骨粗しょう症とは、骨の内部がすき間だらけになって、骨が弱くなり折れやすくなった状態のことです。骨粗しょう症では、わずかな衝撃でも骨折してしまい、とくに、背骨、手首、腕の付け根、腿の付け根(大腿骨頸部)などに骨折が多く起こります。そのうち最も注意が必要なのは大腿骨頸部の骨折です。治療には数か月かかり、その間ほとんど動くことができませんので、とくに高齢者は体力が低下して、そのまま寝たきりになったり、余病を起こして早期に亡くなられることも少なくありません。このような骨折をしないために、骨粗しょう症を早めに見付け、治療することが重要です。

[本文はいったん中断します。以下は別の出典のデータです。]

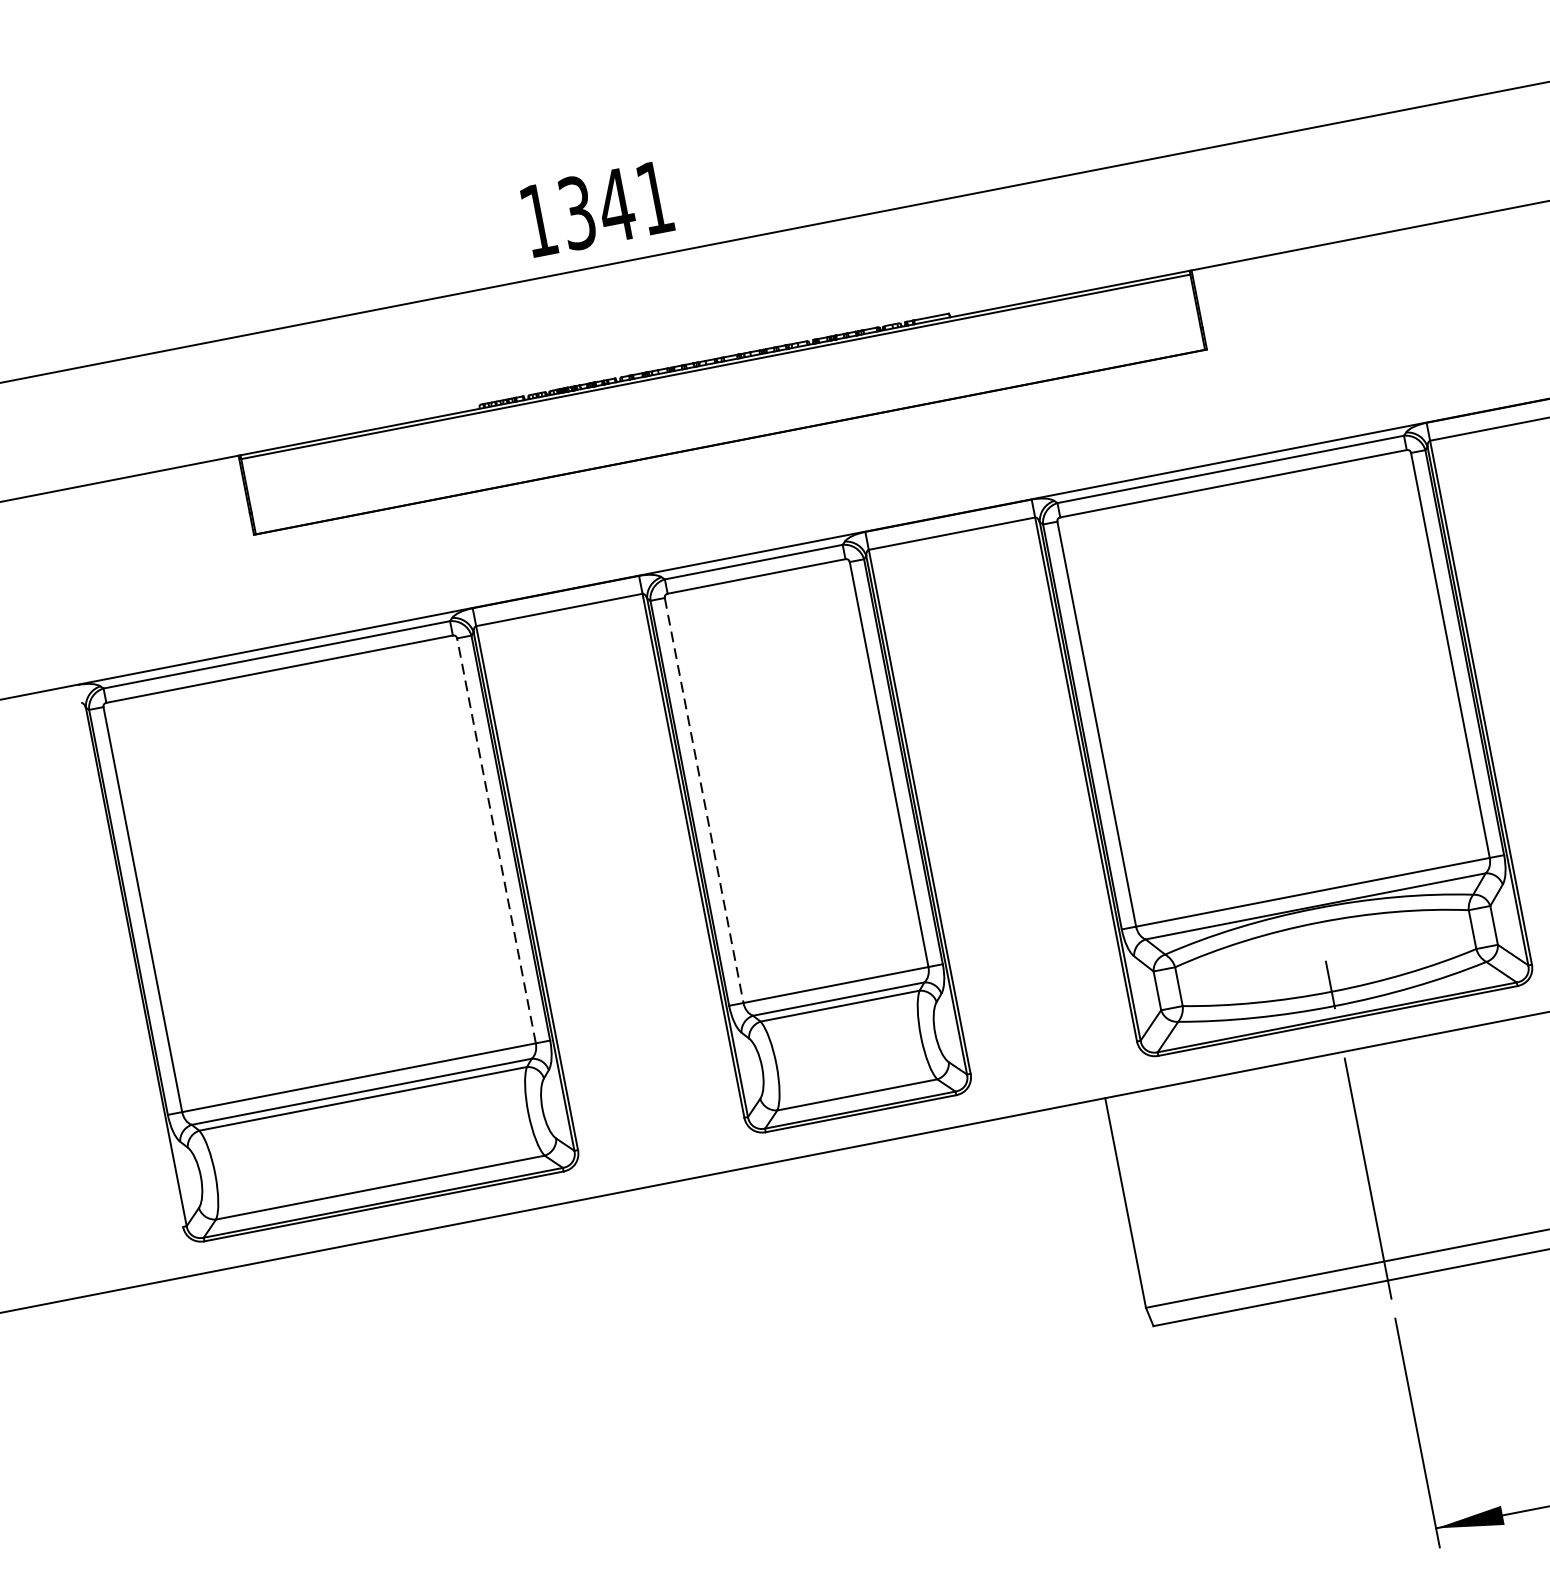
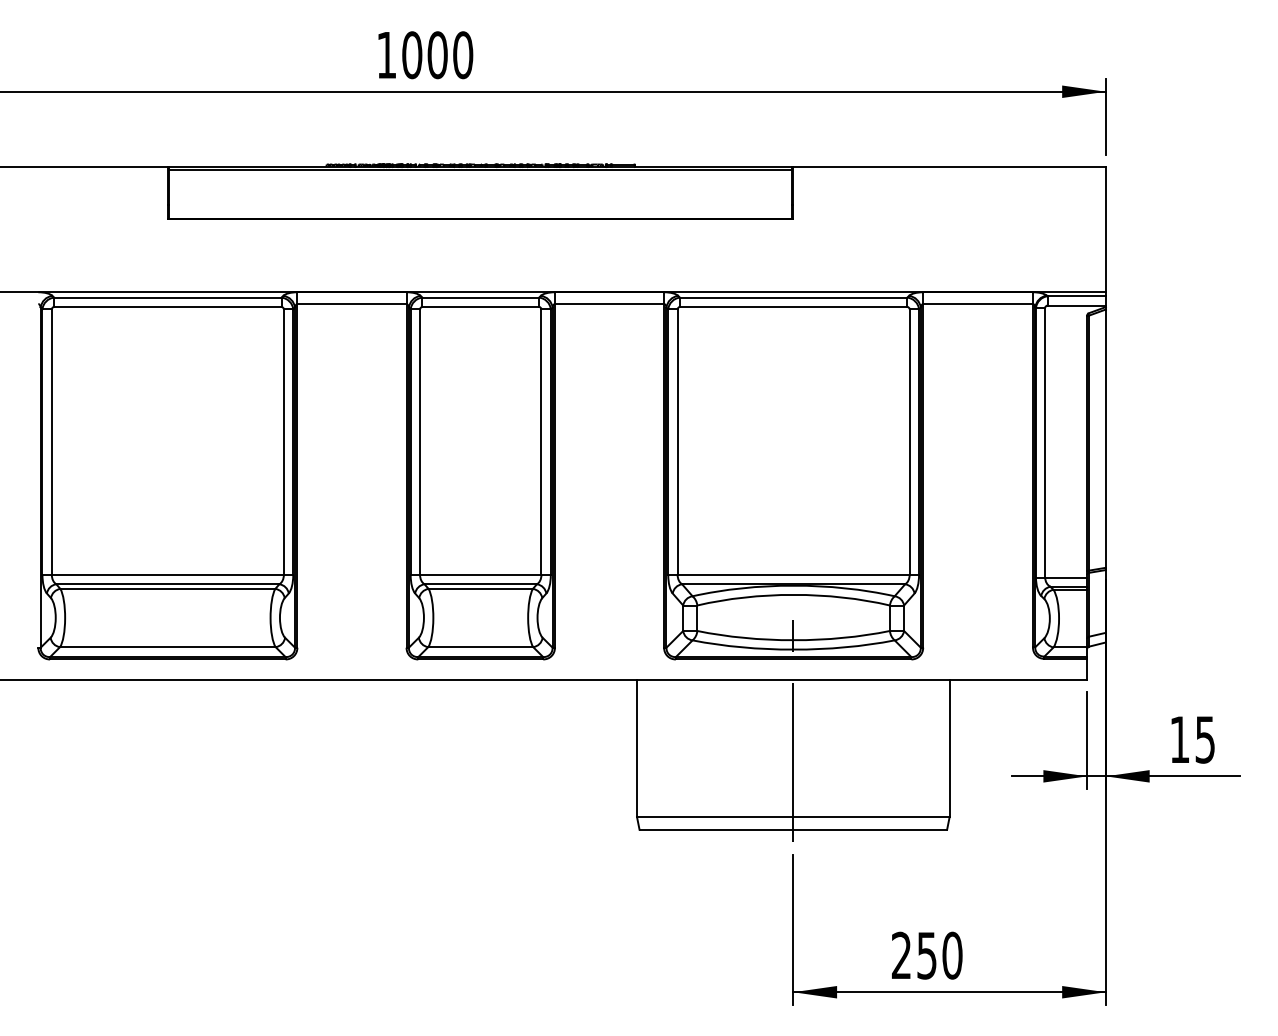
text: (616, 205) -> (437, 55), 1341 -> 1000
line: (704, 800) -> (420, 442), dashed -> solid
line: (496, 841) -> (283, 442), dashed -> solid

骨粗しょう症にはほとんど自覚症状がありません。症状が現れないまま進行するのがこの病気の特徴です。つまり、治療は何らかの症状が現れてから始めるのではなく、骨量が減っているとわかった時点から治療を始め、骨折を防ぐことが大切です。それにはまず、骨量測定検査を受けて、骨の強さを知ることが第一歩です。
年とともに背が低くなったり、腰や背中が曲がって腰痛を起こすことがありますが、これは骨粗しょう症による背骨(脊椎)の圧迫骨折の症状の場合もあります。ぜひ詳しい検査を受けてください。